● **Task objective**
Using the entries below, show all lines with the string "text".

● **Information shown**
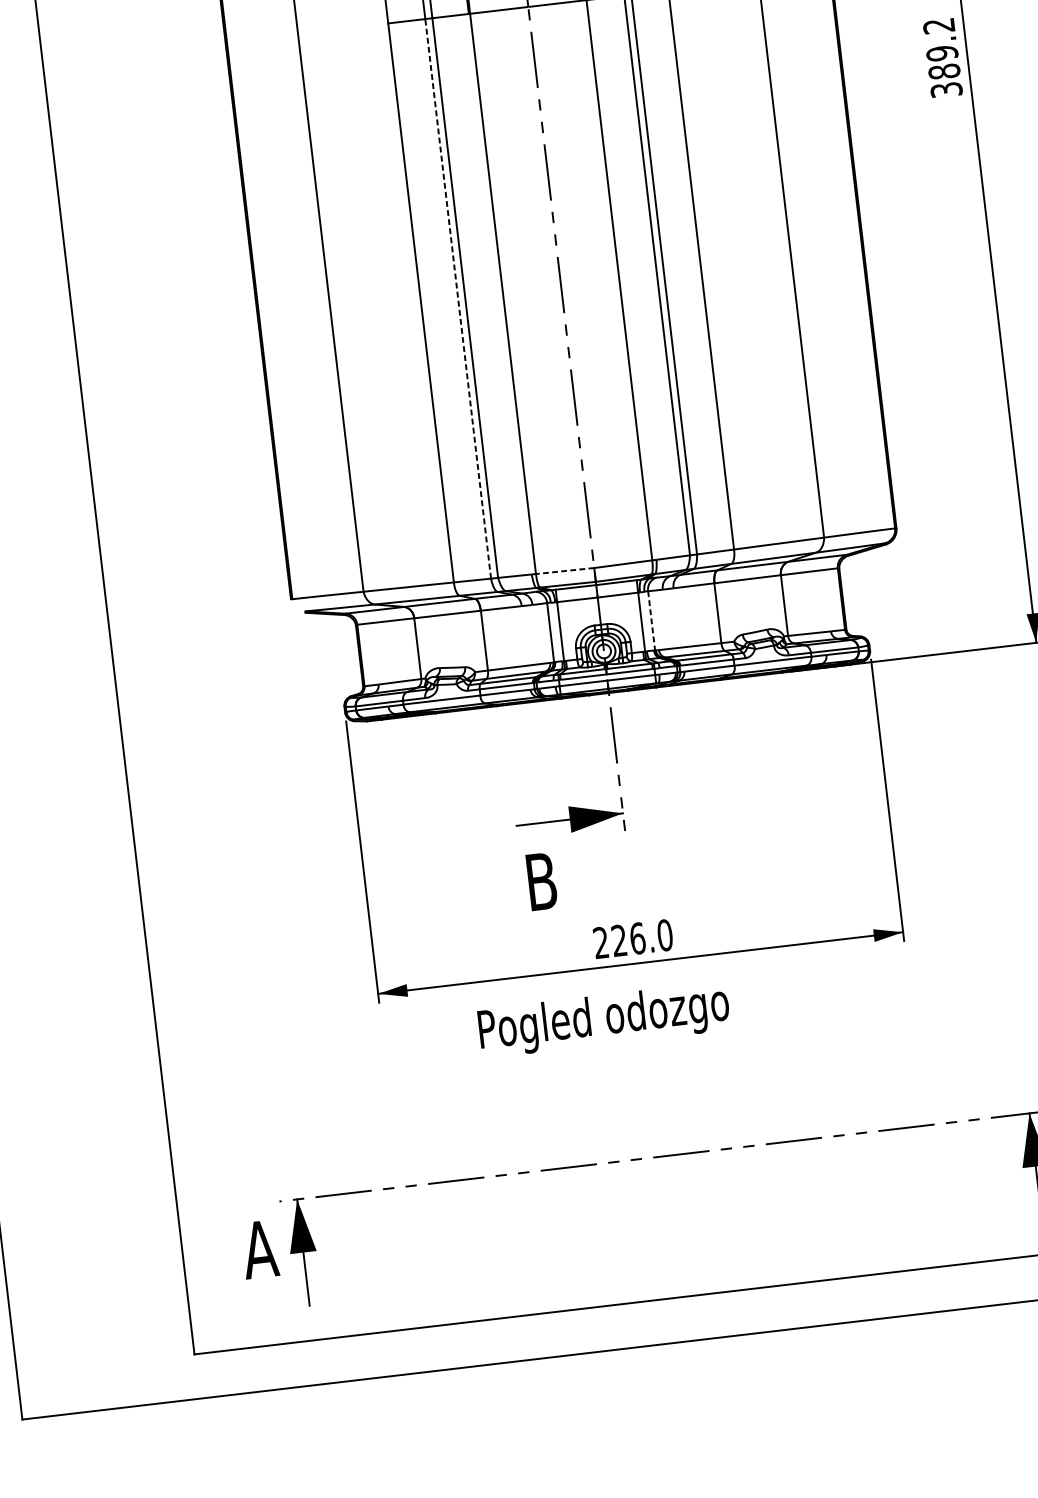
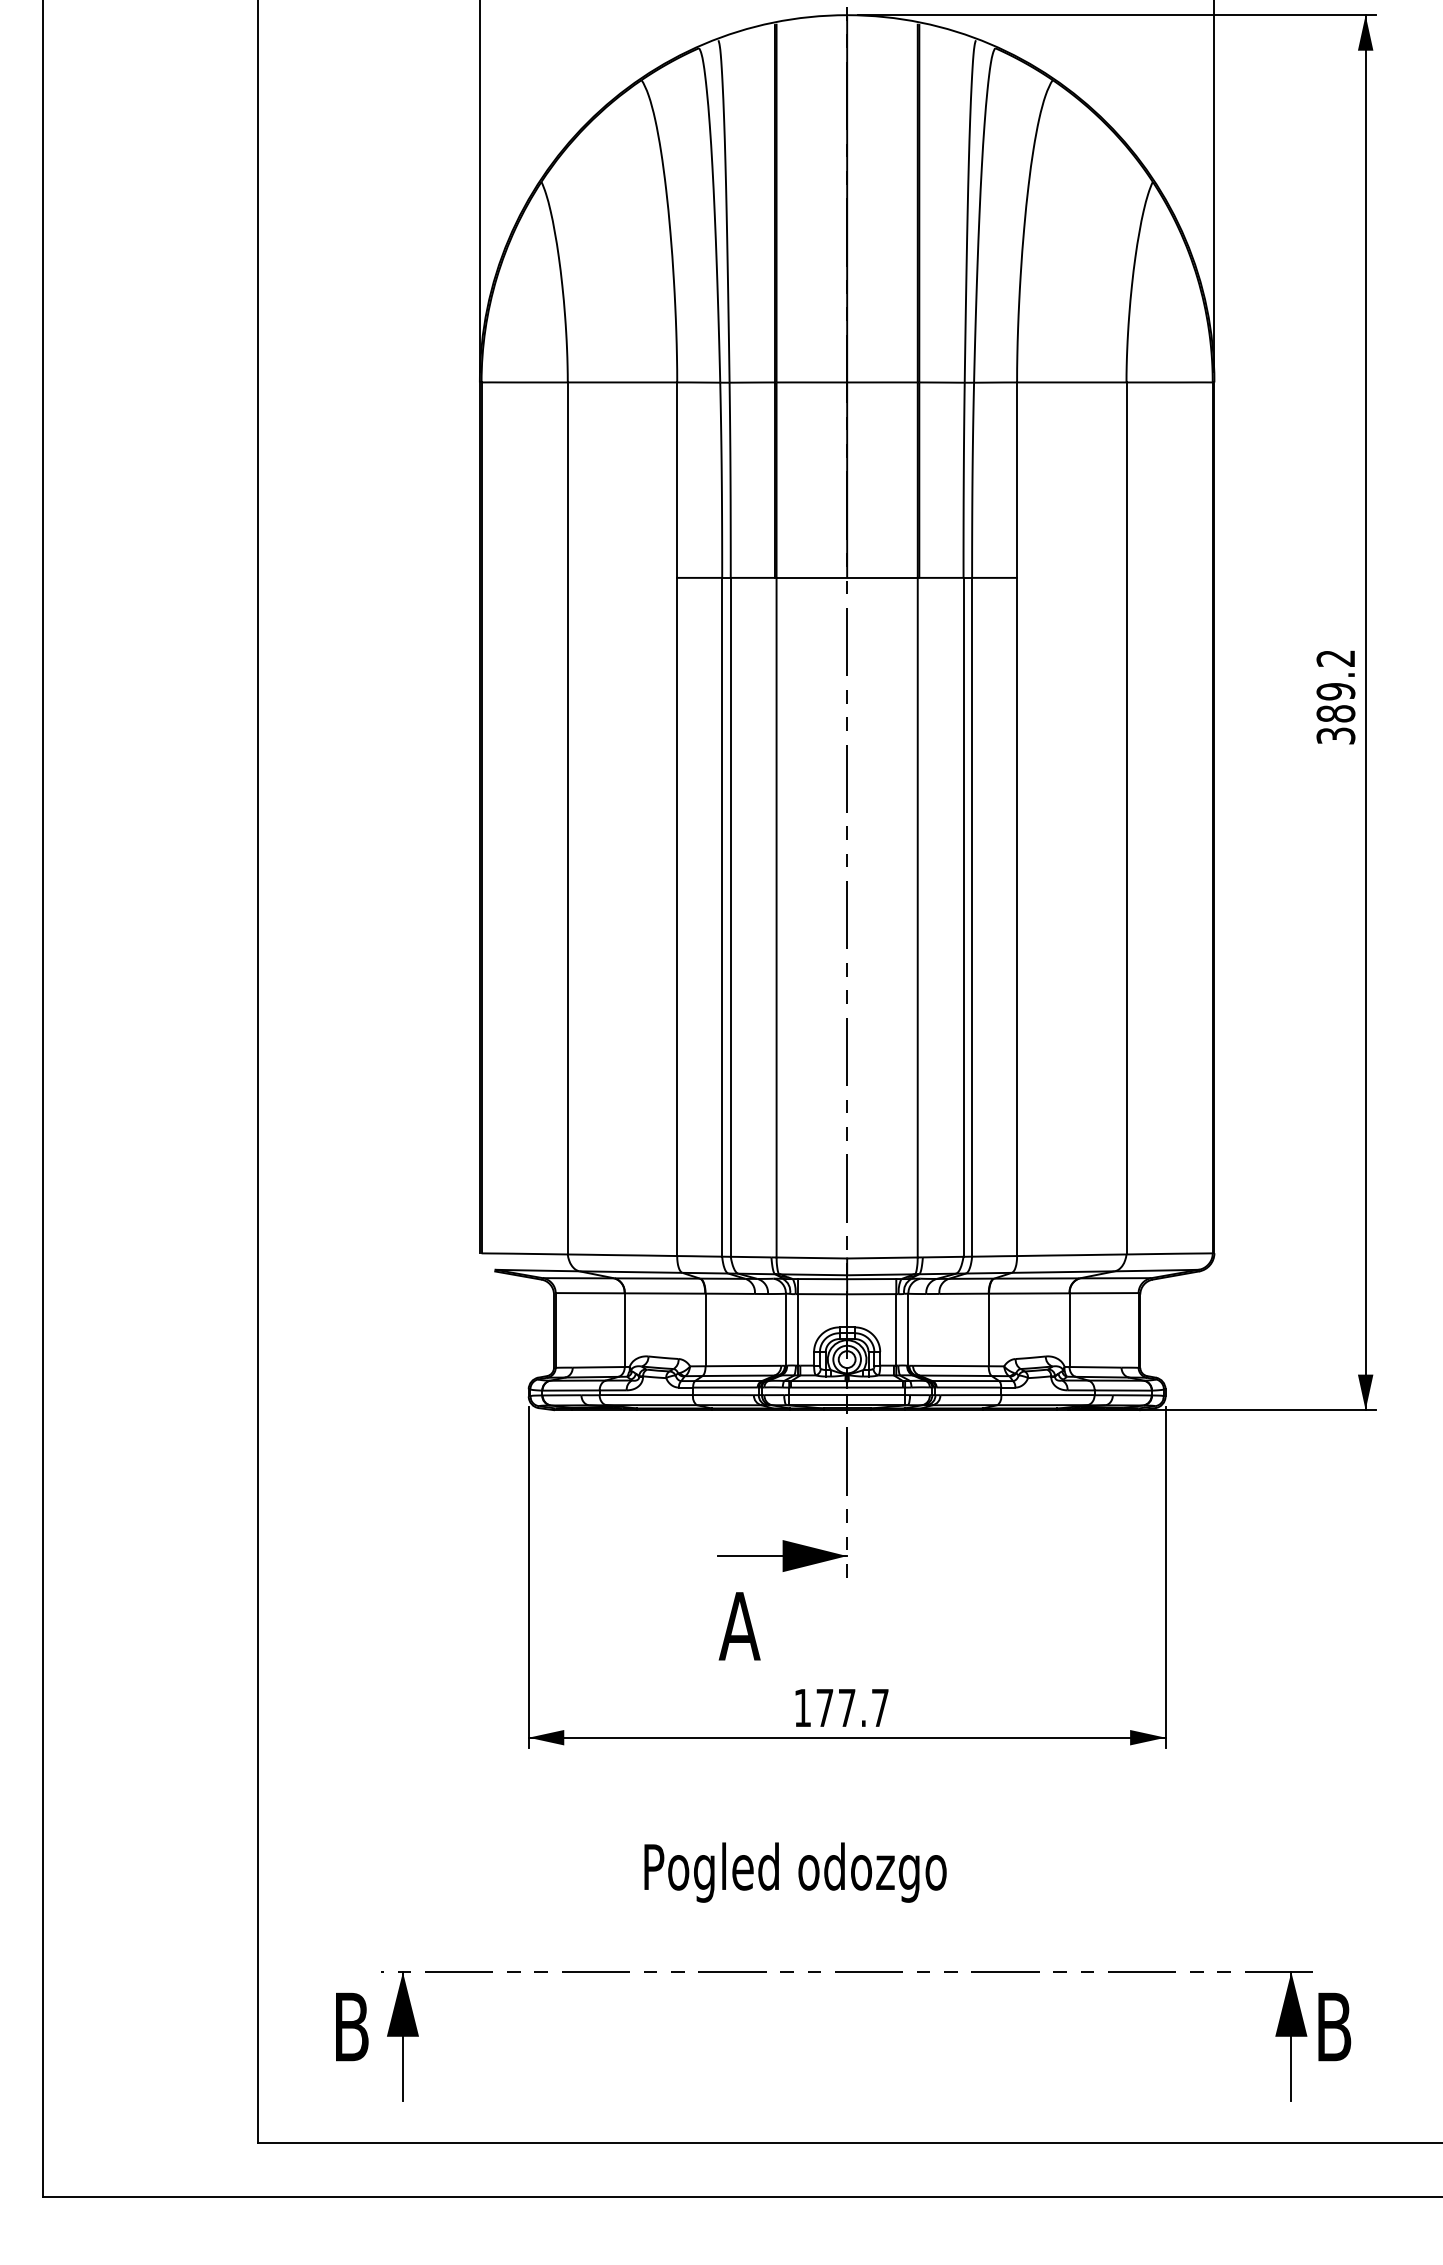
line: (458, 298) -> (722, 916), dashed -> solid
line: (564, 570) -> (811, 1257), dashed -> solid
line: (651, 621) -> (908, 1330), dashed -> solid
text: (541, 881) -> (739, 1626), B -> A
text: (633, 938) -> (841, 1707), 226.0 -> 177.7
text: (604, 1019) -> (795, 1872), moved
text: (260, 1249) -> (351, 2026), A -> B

● **Result of the exercise**
text: (541, 881) -> (739, 1626), B -> A
text: (633, 938) -> (841, 1707), 226.0 -> 177.7
text: (604, 1019) -> (795, 1872), moved
text: (260, 1249) -> (351, 2026), A -> B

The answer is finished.